Sobre el arte comestible de Antoni Miralda
Ese espacio magnífico para exposiciones de grandes piezas que es la Casa de Velázquez, en el Parque del Retiro de Madrid, ha reabierto sus puertas, luego de una remodelación estupenda, con una selección de obras de un artista plástico complejo, imaginativo, mordaz, inimitable: Antoni Miralda.
Las obras de Miralda no están destinadas a los críticos de arte, sino al gran público, es decir, a los que no entienden ni quieren entender de arte, pero sí saben captar un mensaje cuando se les presenta arropado con la técnica de comunicación adecuada.
Y Miralda sabe comunicar, vaya si lo sabe. Desde una experiencia personal que conjuga el rechazo hacia lo que carece de sentido, aunque nos lo hayan presentado como coherente una y mil veces, su exposición en la Casa de Velázquez es una demostración de la capacidad de un buen escenógrafo para contar una historia, o varias, sin necesidad de personajes.

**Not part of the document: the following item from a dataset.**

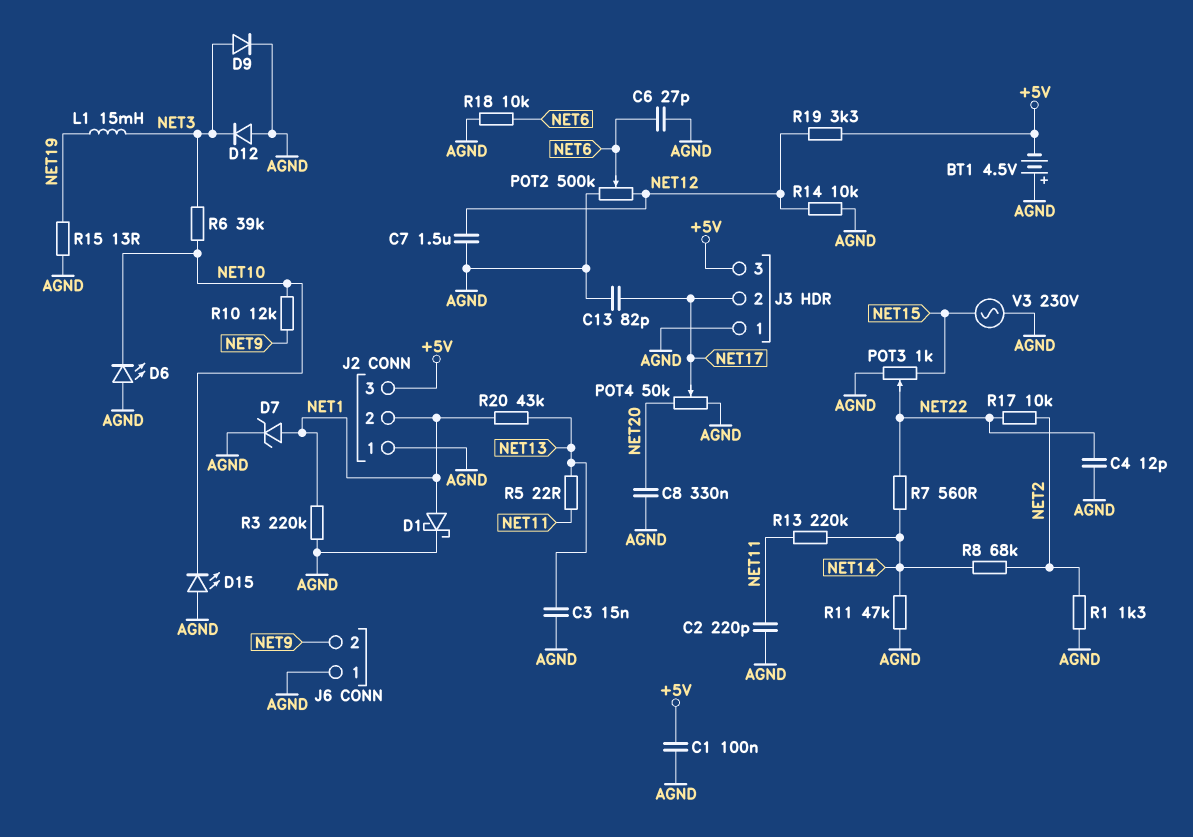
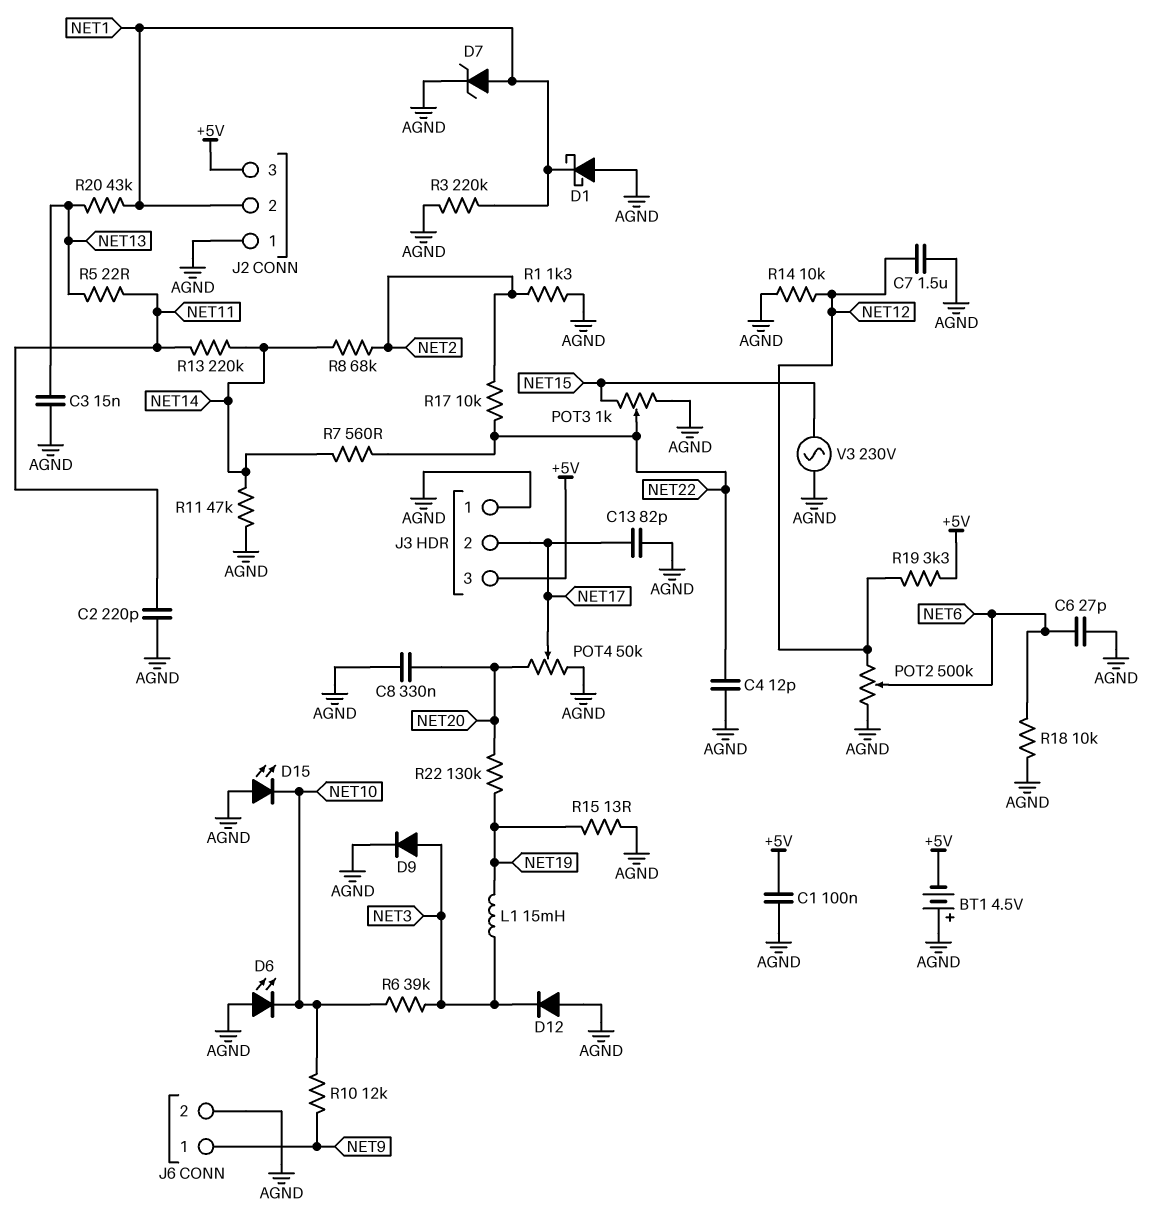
D1: schottky (A NET1, K AGND) -> schottky (A AGND, K NET1)
J6 pin 1: AGND -> NET9
J6 pin 2: NET9 -> AGND
R22: none -> 130k (NET19, NET20)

Porque los personajes son el mismo público, de todas las edades, con cualquier formación, que, ya desde los primeros contactos con la obra, se convierte en cómplice de lo presentado. Algo muy bien captado y expresado por algunos de los comentarios que ha suscitado la exposición.
Se trata de un arte comestible en el más amplio sentido de la expresión. Un éxito del Museo Reina Sofía que, por otra parte, regala entradas gratuitas para el Museo a quienes se acerquen, por curiosidad o por devoción, a uno de los lugares más adecuados de Madrid para presentar un hápening inteligente y disfrutar, de otra manera, de una mañana de domingo, acompañando el lúcido pensamiento de uno de nuestros más provocadores esconógrafo-escultores vivos. (Antoni Miralda, Tarrasa, 1942)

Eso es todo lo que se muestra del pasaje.